More than 35 years ago four couples began a lifelong friendship that formed through various ways - several worked together at the University of Iowa, one couple suggested another to the group and so on.
The group is made up of Dick and Jane Gibson of Coralville and Bob and Beth Engel, Verne and Pat Kelley and Dale and Kay Prediger all of Iowa City.
They call themselves the Pros/Cons because they discuss the pros and cons of almost any issue.
In earlier years they played volleyball and even took disco lessons together.

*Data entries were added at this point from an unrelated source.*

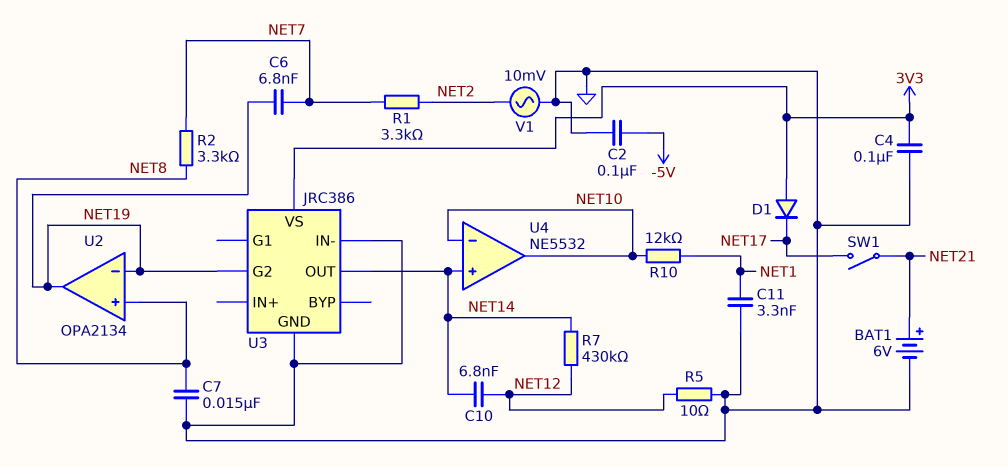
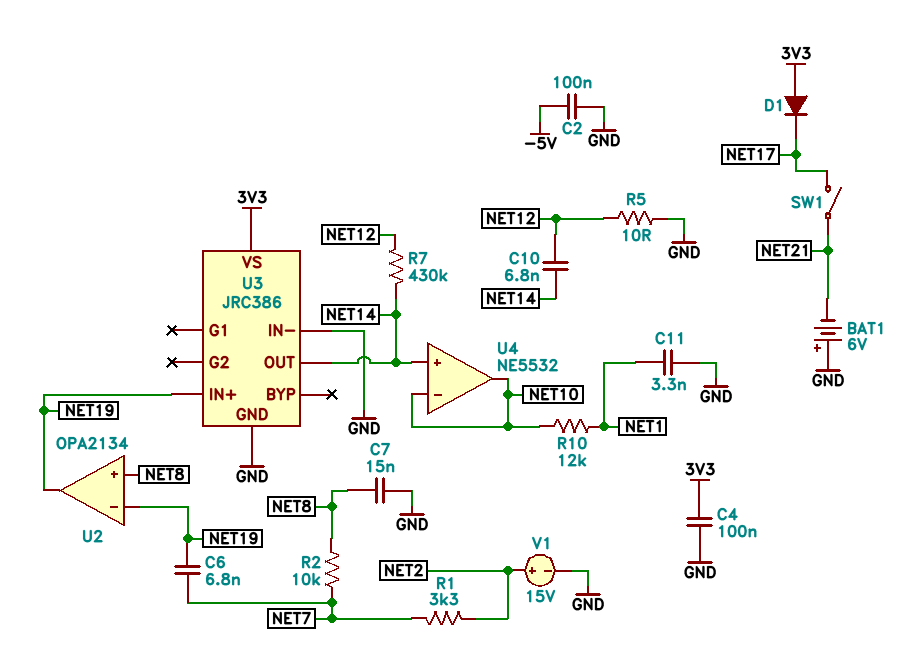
BAT1: 6V (plus NET21, minus GND) -> 6V (plus GND, minus NET21)
R2: 3.3k (NET7, NET8) -> 10k (NET7, NET8)
U3 pin G2: NET19 -> none
U3 pin IN+: none -> NET19
V1: AC 10mV (GND, NET2) -> 15V (plus NET2, minus GND)

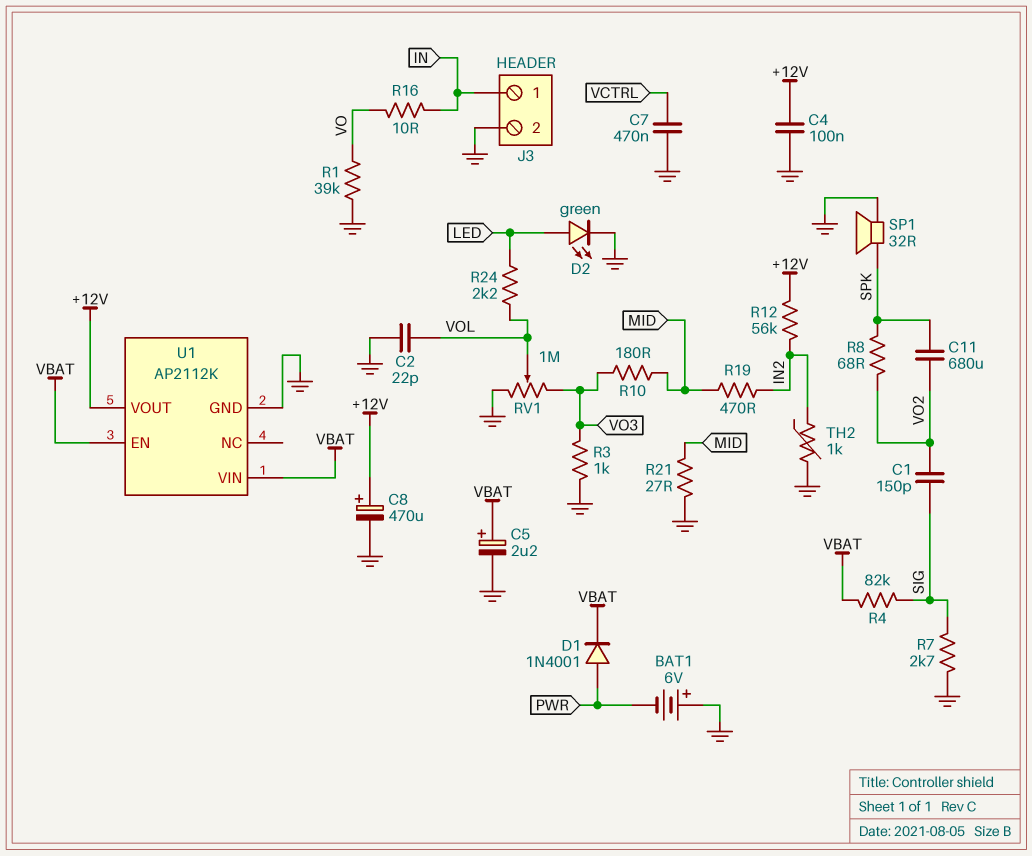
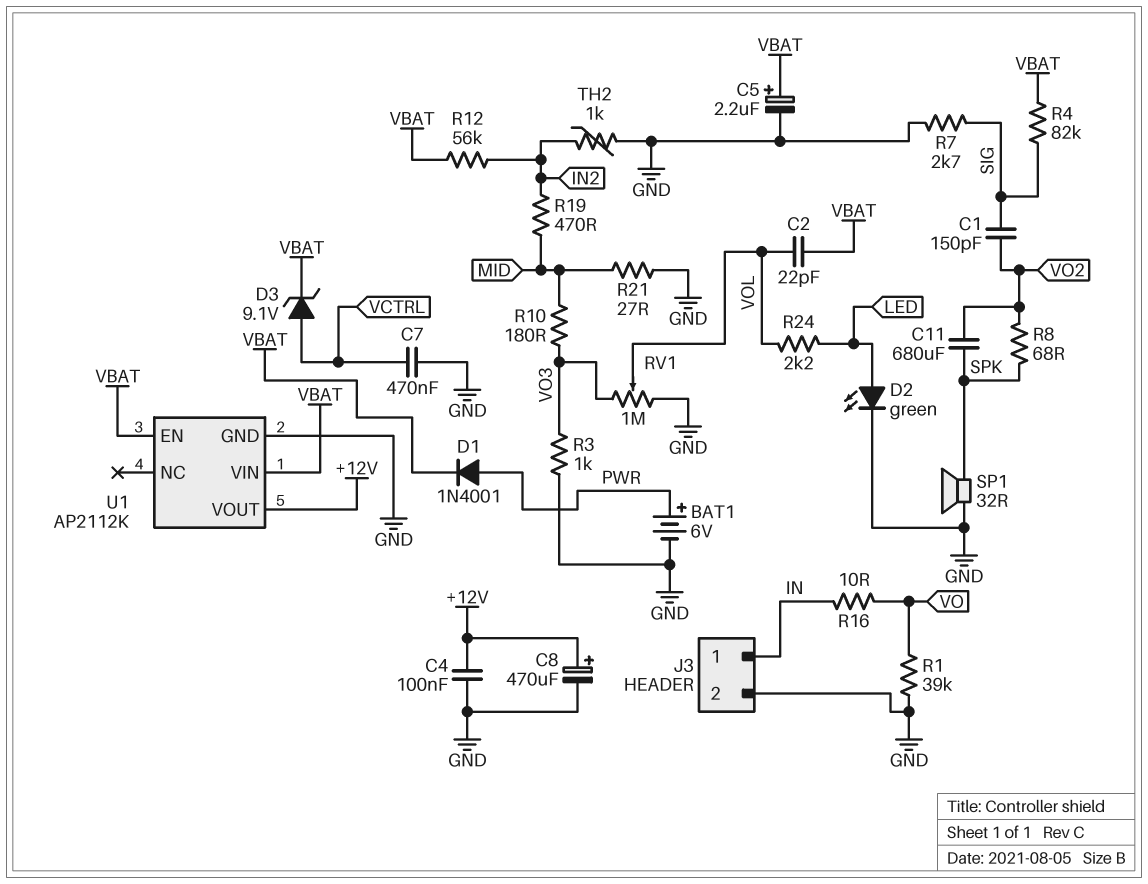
BAT1: 6V (plus GND, minus PWR) -> 6V (plus PWR, minus GND)
C2: 22pF (GND, VOL) -> 22pF (VBAT, VOL)
D3: none -> zener 9.1V (A VCTRL, K VBAT)
R12: 56k (+12V, IN2) -> 56k (IN2, VBAT)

Along with dancing, going to the movies, listening to jazz and traveling, the group likes to get together for dinner. They celebrate each other's birthdays and still try to have dinner together once a week.
Back when they all had gardens, they began an all-zucchini dinner 30 years ago. They had another 10 years later and again this August. Not quite an annual event, but a milestone just the same.
While the others all live in condos, the Kelleys still have a small garden at their home and provided some of the zucchini. The rest was provided by the Predigers' daughter, Katherine Prediger, of Shueyville.
Like the first two dinners, everything had zucchini in it, from the appetizers and soup to the main dish and dessert.
A homemade sign was made to commemorate the event and a zucchini decoration with candles was placed on the table.
The menu included Zucchini Appetizer Squares, Cream of Zucchini Soup, Ratatouille, Noodle Casserole and Double Chocolate Zucchini Cake.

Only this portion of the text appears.